More and more these days, the Family Chow is finding ideas for new culinary adventures from the increasingly independent, teenage-half of the family. Whereas Mom and Dad used to determine the where and when of our explorations, now, the terms are often negotiated.
Our latest night out was a case in point. Daughter and her teenage friends had been enjoying take-out from Empanada Llama for weeks when she suggested we make the small Peruvian eatery the subject of our latest review. When she pointed out to her always-skeptical brother that beef empanadas could be considered Peru’s version of a hamburger, he relented and we made a plan.
As it turns out, Daughter had other plans with fellow teenagers on the Saturday night we picked, but sent us along with recommendations based on her favorite menu items. We were lucky enough to find street parking feet from the Delaware Avenue location.

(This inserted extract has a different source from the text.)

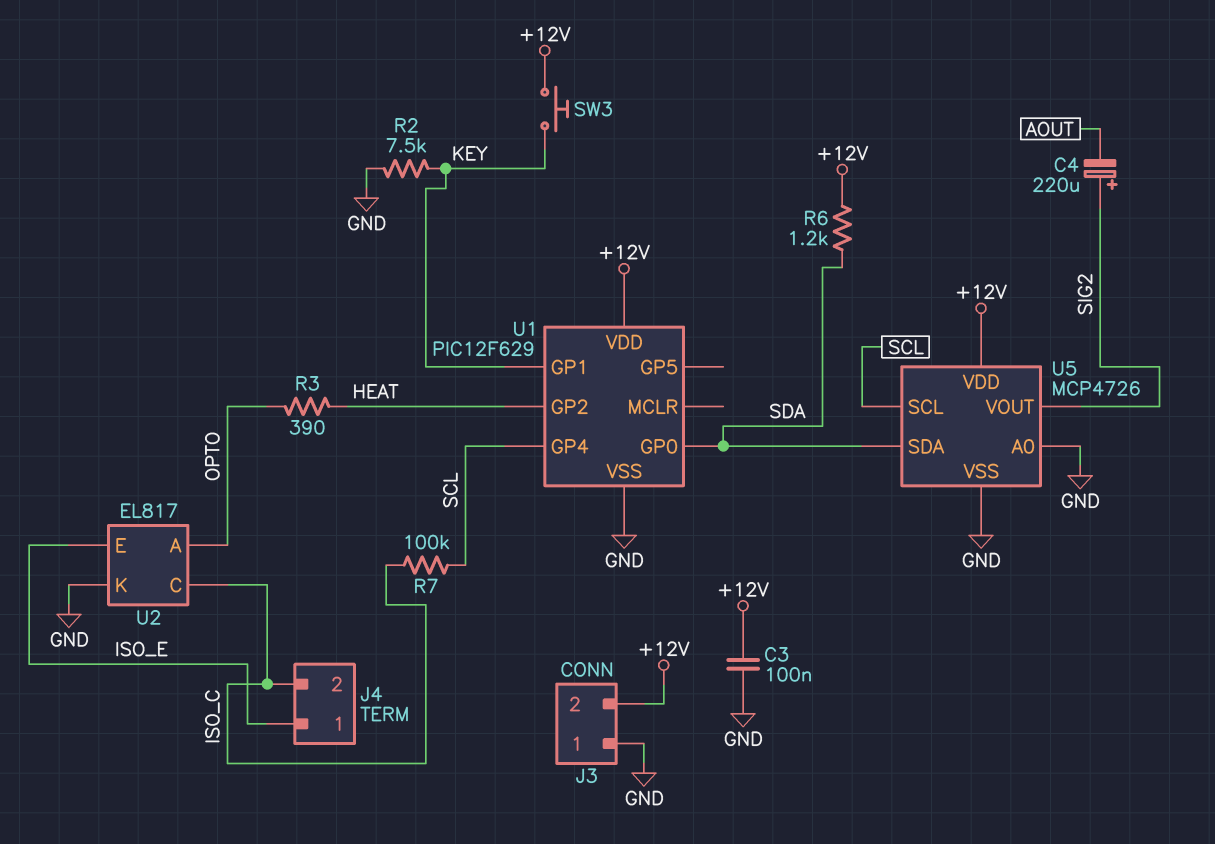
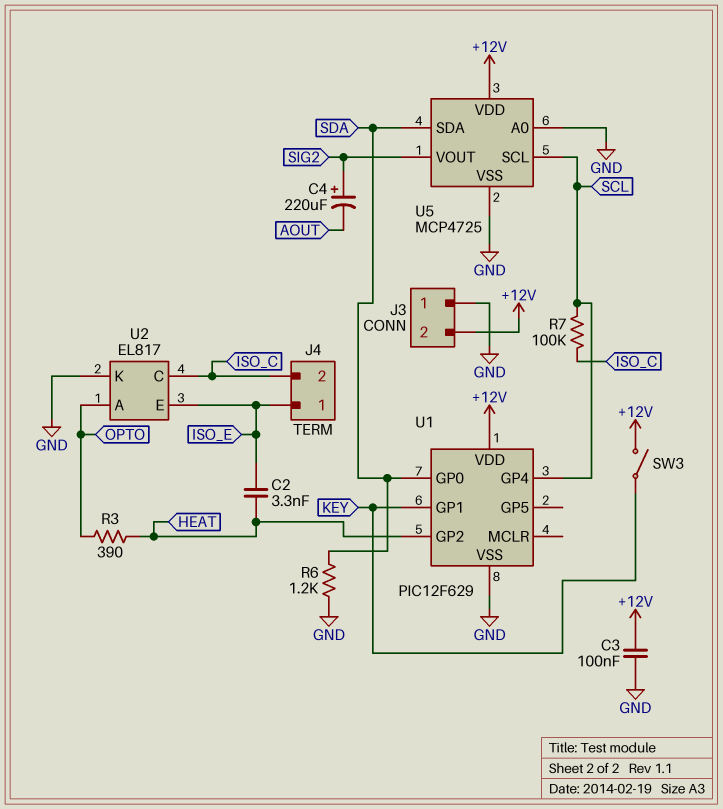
C2: none -> 3.3nF (HEAT, ISO_E)
R2: 7.5k (GND, KEY) -> none
R6: 1.2k (+12V, SDA) -> 1.2k (GND, SDA)
SW3: button (+12V, KEY) -> switch (+12V, KEY)
U5: MCP4726 -> MCP4725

The very small space was painted all white with the occasional piece of wall art and a giant stuffed llama standing guard near the counter. Mom and Son secured a small table while Dad chatted about the menu with the young woman behind the counter. All three of us noticed that the space was in need of some attention. The empty table next to us had been mostly cleared, save for smeared remnants of food from the previous diners. Perhaps a kink left to be worked out for a place open less than a year in its new location.
Empanada Llama’s menu is filled with Peruvian staples including lots of potato, chicken and quinoa dishes. Several types of Empanadas are available: chicken, beef, chorizo, bean, and Daughter’s favorite – Mexican (beef, guacamole, and refried beans). Appetizers ranged from the popular dish Papa a la Huancaina (boiled potatoes covered in cheese) to a platter of fried yucca, plantains, tamale and empanada. Main courses included a half dozen chicken preparations, a beef stir fry, two unexpected spaghetti entrees and a stuffed pepper with quinoa and spinach. There were also four types of tamales on the menu (pork, chicken, bean and a corn tamale named “green”) along with several salads and sides.
The bottled drinks caught Son’s eye, so we ordered a few – the Chicha Limena (a non-carbonated, clove flavored drink) and the Inca Kola. Just as Dad finished placing our order, a server appeared with cups and utensils, followed shortly by our appetizer – Salchipapas ($4) – a Peruvian street food dish of French fries with cut up hotdogs. Between bites of Salchipapas and sips of the lemongrass flavored Inca Kola, Son expressed his growing appreciation for Peruvian cuisine. Mom and Dad tried to save room for the selection of Empanadas ($3, each) and Roast Pork ($11.95) to come. Daughter had suggested the chicken empanada, and it did not disappoint. The soft shredded chicken filling tasted cheesy and not too salty. We were equally impressed with the cabbage and chorizo sausage filling, although Dad was not as happy with the beef version. Despite the addition of corn and raisins, he found it bland. The empanadas had an appealing homemade look and the dough was mostly crispy, though thick and chewy in spots. The cilantro-jalapeno-cheese dipping sauce, however, was “divine” according to Dad and Daughter. Mom was very impressed with the Roast Pork – perfectly juicy, fork tender meat with a hint of garlic flavor and not too much salt. The rice and beans and chickpeas and greens sides were a hit as well. From the amount of plastic waste our table was generating, it felt more take-out than dine-in, but hopefully that will change with a growing customer base.
For dessert, we split a slice of Tres Leches Cake along with an Apple Pie Empanada. The dense, soaked cake was milky, rich deliciousness and hard to stop eating. Son liked the apple filling of his empanada but next time might choose Daughter’s favorite – the Dulce de Leche. Overall, we enjoyed our trek to Empanada Llama. The service was very friendly and warm, despite the inattention to some details in the dining room. We give Empanada Llama 3 C’s for service, 3 C’s for family friendliness and 3.5 C’s for food.